The CAG performance audit of J&K Bank says, "The bank was incorporated with the objective to establish and carry on business of a banking company; borrow or raise money; to lend money by making loans and advances; to buy, sell, collect and deal in bills of exchange, hundies, promissory notes, drafts, bills of lading, debentures and other instruments; to deal in stocks, shares, debentures, securities and investment of all kinds; to buy and sell foreign exchange including foreign notes; and to act as agents for Government or local authorities."
The bank had not complied with the SEBI regulations and some of the provisions of Companies Act, 2013 relating to corporate governance.
"Profit earned by the bank declined from Rs 1,182.47 crore during 2013-14 to Rs 202.72 crore in 2017-18, mainly due to increase in the gross Non-Performing Assets (NPAs) of the bank from Rs 643.77 crore, as on 31 March 2013 to Rs 6,006.70 crore, as on 31 March 2018. Percentage of NPAs to Gross Advances also increased from 1.62 per cent at the end of March 2013 to 9.96 per cent at the end of March 2018. The bank also suffered a loss of Rs 1,632.29 crore during 2016-17.

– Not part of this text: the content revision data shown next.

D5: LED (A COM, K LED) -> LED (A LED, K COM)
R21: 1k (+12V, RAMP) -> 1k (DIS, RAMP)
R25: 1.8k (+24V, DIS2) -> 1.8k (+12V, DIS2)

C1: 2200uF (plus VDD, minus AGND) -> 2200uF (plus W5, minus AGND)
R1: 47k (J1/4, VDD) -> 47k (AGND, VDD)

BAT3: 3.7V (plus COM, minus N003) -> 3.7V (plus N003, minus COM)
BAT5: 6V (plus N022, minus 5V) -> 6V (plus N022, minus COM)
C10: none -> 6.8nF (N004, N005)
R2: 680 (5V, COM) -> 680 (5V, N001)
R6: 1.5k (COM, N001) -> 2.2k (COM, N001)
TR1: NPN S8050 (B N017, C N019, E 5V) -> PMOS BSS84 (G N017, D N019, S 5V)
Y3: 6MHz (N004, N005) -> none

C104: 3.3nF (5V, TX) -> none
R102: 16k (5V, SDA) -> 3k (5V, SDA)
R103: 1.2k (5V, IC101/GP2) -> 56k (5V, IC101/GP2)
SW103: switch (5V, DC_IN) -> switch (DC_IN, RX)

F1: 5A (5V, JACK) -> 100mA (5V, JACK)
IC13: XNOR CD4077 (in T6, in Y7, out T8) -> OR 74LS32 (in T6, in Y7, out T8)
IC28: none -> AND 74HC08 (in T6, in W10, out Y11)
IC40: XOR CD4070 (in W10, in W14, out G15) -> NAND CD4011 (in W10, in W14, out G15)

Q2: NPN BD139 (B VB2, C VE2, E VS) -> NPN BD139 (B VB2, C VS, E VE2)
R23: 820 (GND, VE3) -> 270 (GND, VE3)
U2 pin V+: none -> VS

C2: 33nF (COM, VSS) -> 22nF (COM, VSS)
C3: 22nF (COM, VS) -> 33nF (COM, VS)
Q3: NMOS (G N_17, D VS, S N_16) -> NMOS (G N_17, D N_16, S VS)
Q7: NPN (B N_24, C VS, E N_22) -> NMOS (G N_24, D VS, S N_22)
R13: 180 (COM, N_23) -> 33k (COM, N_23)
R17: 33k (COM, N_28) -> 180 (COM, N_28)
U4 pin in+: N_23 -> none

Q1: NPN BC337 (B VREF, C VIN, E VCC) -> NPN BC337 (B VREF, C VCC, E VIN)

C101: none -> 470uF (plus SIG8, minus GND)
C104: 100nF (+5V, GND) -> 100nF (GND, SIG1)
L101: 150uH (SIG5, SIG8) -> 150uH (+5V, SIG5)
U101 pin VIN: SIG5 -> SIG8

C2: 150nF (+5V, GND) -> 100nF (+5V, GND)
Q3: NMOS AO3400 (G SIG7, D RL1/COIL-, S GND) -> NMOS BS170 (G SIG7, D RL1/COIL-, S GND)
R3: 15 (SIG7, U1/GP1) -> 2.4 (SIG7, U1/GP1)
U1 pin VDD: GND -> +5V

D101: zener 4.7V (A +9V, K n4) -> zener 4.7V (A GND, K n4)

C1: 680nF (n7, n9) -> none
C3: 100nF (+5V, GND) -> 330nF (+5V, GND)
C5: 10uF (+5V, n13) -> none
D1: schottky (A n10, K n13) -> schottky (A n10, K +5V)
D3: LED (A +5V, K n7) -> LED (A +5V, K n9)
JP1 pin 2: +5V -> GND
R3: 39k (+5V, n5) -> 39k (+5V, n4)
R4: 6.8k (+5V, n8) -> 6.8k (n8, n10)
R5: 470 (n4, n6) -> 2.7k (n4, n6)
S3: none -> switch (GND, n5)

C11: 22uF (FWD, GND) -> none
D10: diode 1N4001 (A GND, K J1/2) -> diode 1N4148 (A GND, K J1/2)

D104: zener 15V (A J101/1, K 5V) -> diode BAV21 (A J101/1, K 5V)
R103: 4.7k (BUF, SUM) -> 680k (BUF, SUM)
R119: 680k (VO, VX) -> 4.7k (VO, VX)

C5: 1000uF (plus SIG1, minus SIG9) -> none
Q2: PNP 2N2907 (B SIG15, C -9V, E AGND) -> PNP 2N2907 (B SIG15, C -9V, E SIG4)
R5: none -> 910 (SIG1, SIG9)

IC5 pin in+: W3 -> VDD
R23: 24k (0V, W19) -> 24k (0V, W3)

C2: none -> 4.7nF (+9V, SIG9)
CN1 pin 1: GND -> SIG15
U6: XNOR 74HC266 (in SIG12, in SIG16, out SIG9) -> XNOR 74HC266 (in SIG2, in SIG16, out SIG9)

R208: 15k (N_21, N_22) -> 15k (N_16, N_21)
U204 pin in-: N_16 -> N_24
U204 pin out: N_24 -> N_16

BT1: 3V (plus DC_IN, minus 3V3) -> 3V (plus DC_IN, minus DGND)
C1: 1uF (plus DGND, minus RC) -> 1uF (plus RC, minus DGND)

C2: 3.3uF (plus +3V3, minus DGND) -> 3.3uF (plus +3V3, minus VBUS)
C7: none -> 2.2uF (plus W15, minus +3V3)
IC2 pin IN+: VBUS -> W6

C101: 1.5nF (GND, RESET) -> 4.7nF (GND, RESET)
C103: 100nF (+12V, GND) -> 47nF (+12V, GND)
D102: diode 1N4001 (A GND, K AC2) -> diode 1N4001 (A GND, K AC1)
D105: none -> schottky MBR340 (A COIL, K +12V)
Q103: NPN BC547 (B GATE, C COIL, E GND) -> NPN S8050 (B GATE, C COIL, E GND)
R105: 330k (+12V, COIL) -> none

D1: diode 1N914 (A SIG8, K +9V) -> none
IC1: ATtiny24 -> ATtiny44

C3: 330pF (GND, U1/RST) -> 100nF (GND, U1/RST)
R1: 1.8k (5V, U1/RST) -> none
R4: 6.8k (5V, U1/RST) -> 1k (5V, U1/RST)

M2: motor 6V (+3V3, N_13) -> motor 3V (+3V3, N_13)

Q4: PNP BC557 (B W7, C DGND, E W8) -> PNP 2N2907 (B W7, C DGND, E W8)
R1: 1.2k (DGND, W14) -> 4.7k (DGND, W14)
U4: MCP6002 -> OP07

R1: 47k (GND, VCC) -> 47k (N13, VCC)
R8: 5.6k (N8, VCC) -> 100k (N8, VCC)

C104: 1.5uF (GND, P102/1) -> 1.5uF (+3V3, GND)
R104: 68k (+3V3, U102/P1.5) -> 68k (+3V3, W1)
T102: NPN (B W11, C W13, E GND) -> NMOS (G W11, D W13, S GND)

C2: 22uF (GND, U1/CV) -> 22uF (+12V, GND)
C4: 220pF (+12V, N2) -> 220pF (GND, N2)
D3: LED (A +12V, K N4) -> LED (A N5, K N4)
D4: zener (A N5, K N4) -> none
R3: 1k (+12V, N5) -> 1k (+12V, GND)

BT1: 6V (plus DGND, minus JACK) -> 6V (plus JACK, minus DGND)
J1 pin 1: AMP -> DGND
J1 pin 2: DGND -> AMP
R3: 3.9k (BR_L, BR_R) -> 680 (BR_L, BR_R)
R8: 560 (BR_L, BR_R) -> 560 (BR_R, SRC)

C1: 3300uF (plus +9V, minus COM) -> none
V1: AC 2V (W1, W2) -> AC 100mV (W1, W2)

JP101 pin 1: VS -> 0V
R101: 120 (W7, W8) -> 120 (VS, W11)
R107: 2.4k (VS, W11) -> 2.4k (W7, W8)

"The bank's credit control system and financial reporting system failed to identify NPAs in time. Although there had been 24.58 per cent growth in deposits during 2013-14 to 2017-18, annual growth of deposits of the bank during last four years ending March 2017 was far below overall national average of Scheduled Commercial Banks."
"The Bank had recorded an increase of 51.30 per cent in advances during 2013-14 to 2017-18, annual growth fluctuated between (-) 1.78 per cent and 18.28 per cent. "Percentage of unsecured advances to total net advances had increased from 20.16 per cent at the end of March 2014 to 27.90 per cent at the end of March 2018.
"The bank concentration risk for industry-wise exposure was on higher side when compared to average of overall banking industry.
"Sanction/release of credit facilities, without safeguarding the bank's interest through adequate security cover, proper credit appraisal, adherence to the pre or post-disbursement conditions of the sanctions, regular monitoring, etc not only led to NPAs but also loss/non-recovery of Rs 197.98 crore, doubtful recovery of Rs 1,599.14 crore and excess payment of Rs 14.10 crore in test-checked cases.
"Deficiencies were noticed in Information Technology systems of the bank due to which it could not ensure technology-based solutions for some of its operations. Sanctioning of one-time settlement in deviation of bank's recovery policy resulted in sacrificing of principal amount of Rs 17.97 crore in test-checked cases.
"The bank sold 10 NPAs to Asset Reconstruction Companies (ARCs) during the period 2014-2018 by sacrificing principal amount of Rs 671.10 crore and unapplied interest of Rs 504 crore. Sale of financial asset to ARC below the reserve price resulted in loss of Rs 21.89 crore.
"Imprudent decision-making, non-invoking of guarantee and non-safeguarding of bank's interest led to doubtful recovery/loss of Rs 180.43 crore in test-checked Non-Performing Investment. "Irregularities in recruitment of Relationship Executives and Banking Associates were noticed.
"The bank had spent 53.09 per cent to 83.82 per cent of Corporate Social Responsibility (CSR) budget during 2016-17 and 2017-18 on a single activity/project and had also incurred 49.33 per cent to 95.27 per cent under a single segment during 2015-16 to 2017-18, which was in violation of CSR policy. Further, in contravention to CSR policy and Companies Act 2013, an irregular expenditure of Rs 46.96 crore was incurred out of CSR fund".